Ay, mi niño, si yo liberase
todos los sentimientos de amor y agradecimiento que siento por ti. Tú eres el
sentido de mi vida, hijo, a ti te debo los rasgos fundamentales de mi carácter,
todo el orden de mi existencia. Antes de tu nacer yo era una mujer resentida.
Resentida con una sociedad que me ignoraba y resentida conmigo misma porque no
ignoraba mi escaso atractivo físico. Fue quizás por ello que me volqué
exclusivamente en los estudios y me convertí en una joven inquieta por la
cultura, curiosa, aplicada, siempre destacando en ese terreno. Vamos, lo último que un joven de aquella
época deseaba en una mujer. Sólo cuándo se acercaban los exámenes era cuando
ellos también se acercaban a mí. Durante esa temporada tenía un enjambre de
chicos revoloteando a mí alrededor, pero eso sí, sólo para pedirme ayuda,
después, un “gracias” y si te he visto no me acuerdo. Aun así puedo decirte que
encontré más facilidad para conectar con los chicos que con las chicas, aunque
solamente fuese a un nivel de estudios. No sé, quizás la línea divisora que
existía entre ellas y yo era demasiado grande, me parecían arrogantes,
seductoras, coquetas, seguras de sí mismas, mientras que yo me veía
acomplejada, retraída, encerrada en un mundo opuesto y sólo espectadora y confidente
de sus conquistas y devaneo. Yo
no despertaba admiración ni interés en nadie, cariño, ni siquiera en mi madre,
o sea, en tu abuela, que es lo que más me dolía. Tenía la sensación de pasar
desapercibida para ella, porque jamás tuvo una frase que hiciera que me
valorara como mujer, al contrario, mi carácter débil, acomplejado, inseguro y
pesimista, se encargaba de implantármelo cada vez más profundamente con sus
continuos reproches y acusaciones. Y
así, al acabar la carrera, comenzaron mis temores. Y entre todos, el que más me hacía la vida imposible: el
temor a hablar en público. Imagínate con mi profesión. Imagínate, hijo, lo que
era yo en una sala de lo contencioso teniendo que hacer una defensa con el
corazón desbocado, la boca seca, la voz entrecortada y las manos heladas. ¡Un
desastre! Más de una vez estuve a punto de desmayarme y tuve que salir de la
sala, con el consiguiente aumento al temor de verme la próxima vez en semejante
circunstancia. Las crisis de pánico me asaltaban, no solamente mientras desempeñaba
mi trabajo como abogada, sino por cualquier otra circunstancia. Durante las
noches, insomnio y pesadillas; y por las mañanas, cansancio y agotamiento para
afrontar el nuevo día. Era, ¿cómo te diría?... un desgarrarse el alma en lo más
íntimo, como si otro “yo” se sobrepusiese al “yo” consciente y me aplastara. No
sé si me entiendes; quedaba rota, destruida, sin ganas de vivir. Una mañana en
la que el pánico me jugó otra mala pasada, dejando mi profesionalidad por los
suelos, llegué a casa tan descompuesta que tuve la imperiosa necesidad de
contárselo a mi madre, buscando apoyo en ella. ¿Quieres saber lo que me dijo?

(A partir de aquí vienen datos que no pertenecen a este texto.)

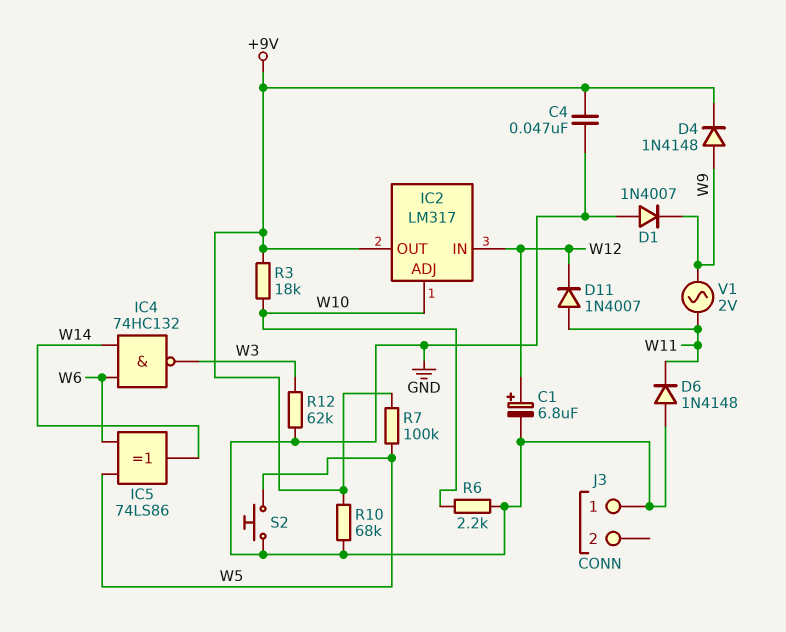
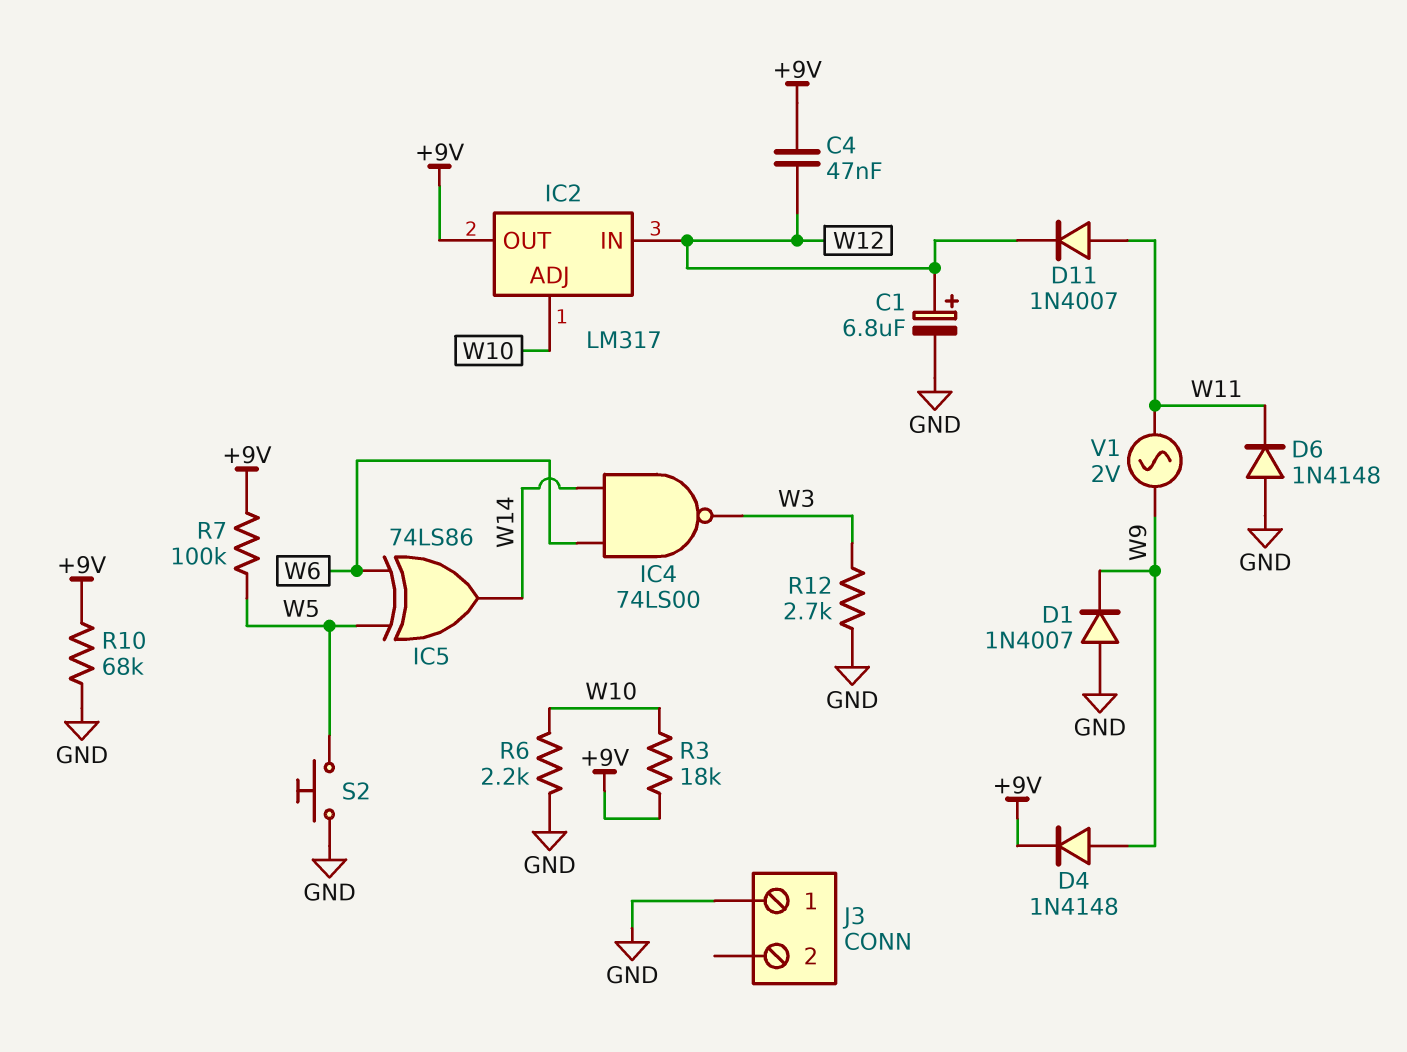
C4: 47nF (+9V, GND) -> 47nF (+9V, W12)
IC4: NAND 74HC132 (in W6, in W14, out W3) -> NAND 74LS00 (in W6, in W14, out W3)
R12: 62k (GND, W3) -> 2.7k (GND, W3)

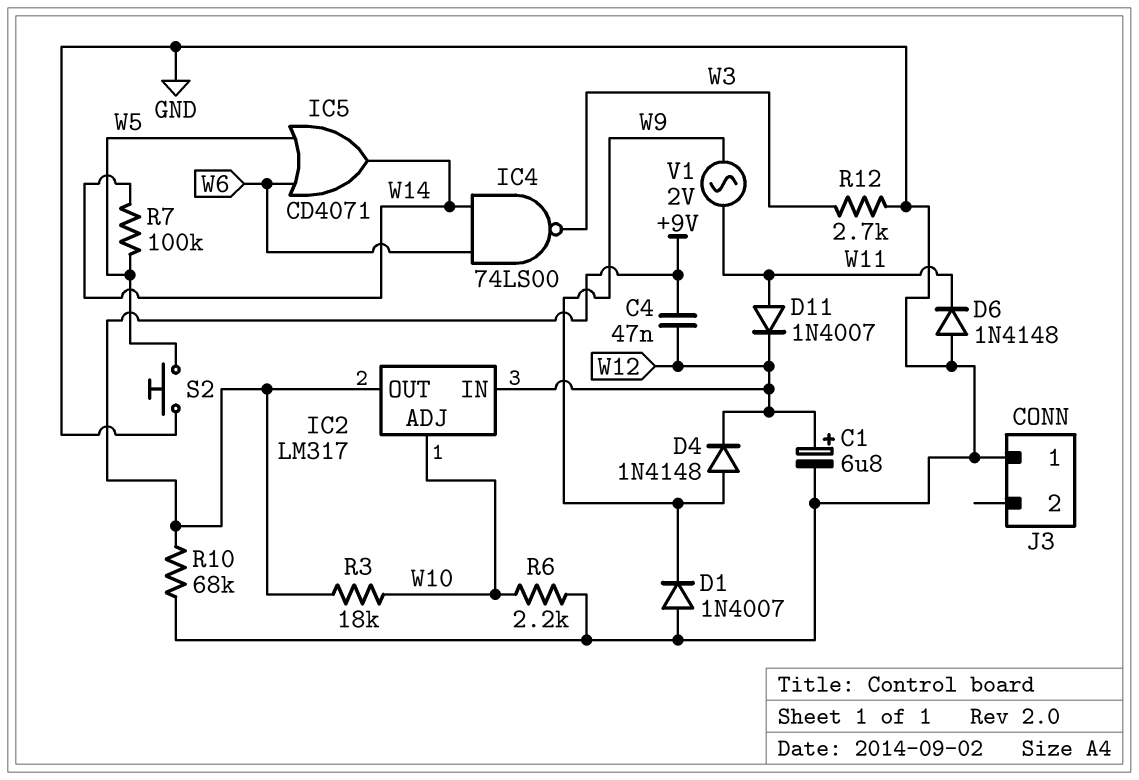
D4: diode 1N4148 (A W9, K +9V) -> diode 1N4148 (A W9, K W12)
IC5: XOR 74LS86 (in W5, in W6, out W14) -> OR CD4071 (in W5, in W6, out W14)
R7: 100k (+9V, W5) -> 100k (W5, W14)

Que yo no estaba a la altura de ejercer con éxito la abogacía. Después de oír
estas palabras me eché a la calle sin saber dónde ir. Me sentía aturdida,
exasperada, impotente, desmoralizada por completo. Saqué un tranquilizante del
bolso y con la propia saliva lo tragué ansiosamente. ¿Qué hacer? Necesitaba
hablar, necesitaba el apoyo de alguien ¿Pero a quién recurrir? Hacía ya más de
dos años que había terminado la licenciatura y apenas si conservaba una amistad
con mis antiguos compañeros de clase. Durante los años de carrera para ellos
fui la empollona en quién buscar ayuda y la persona en quien confiar sus
penas de amor, después, ni me entendía con la gente de mi edad ni la gente de
mi edad se entendía conmigo.
Al
pasar delante de nuestra parroquia, y ver la puerta abierta, sentí deseos de
entrar. Me apetecía estar en silencio y a solas conmigo misma. Y digo conmigo
misma y no con Dios, porque en Él no creía en absoluto. Creo que el fanatismo
exacerbado de tu abuela por todo lo concerniente a la religión, y su afán por
imponérmela de una forma drástica, debió de producir en mí un efecto contrario.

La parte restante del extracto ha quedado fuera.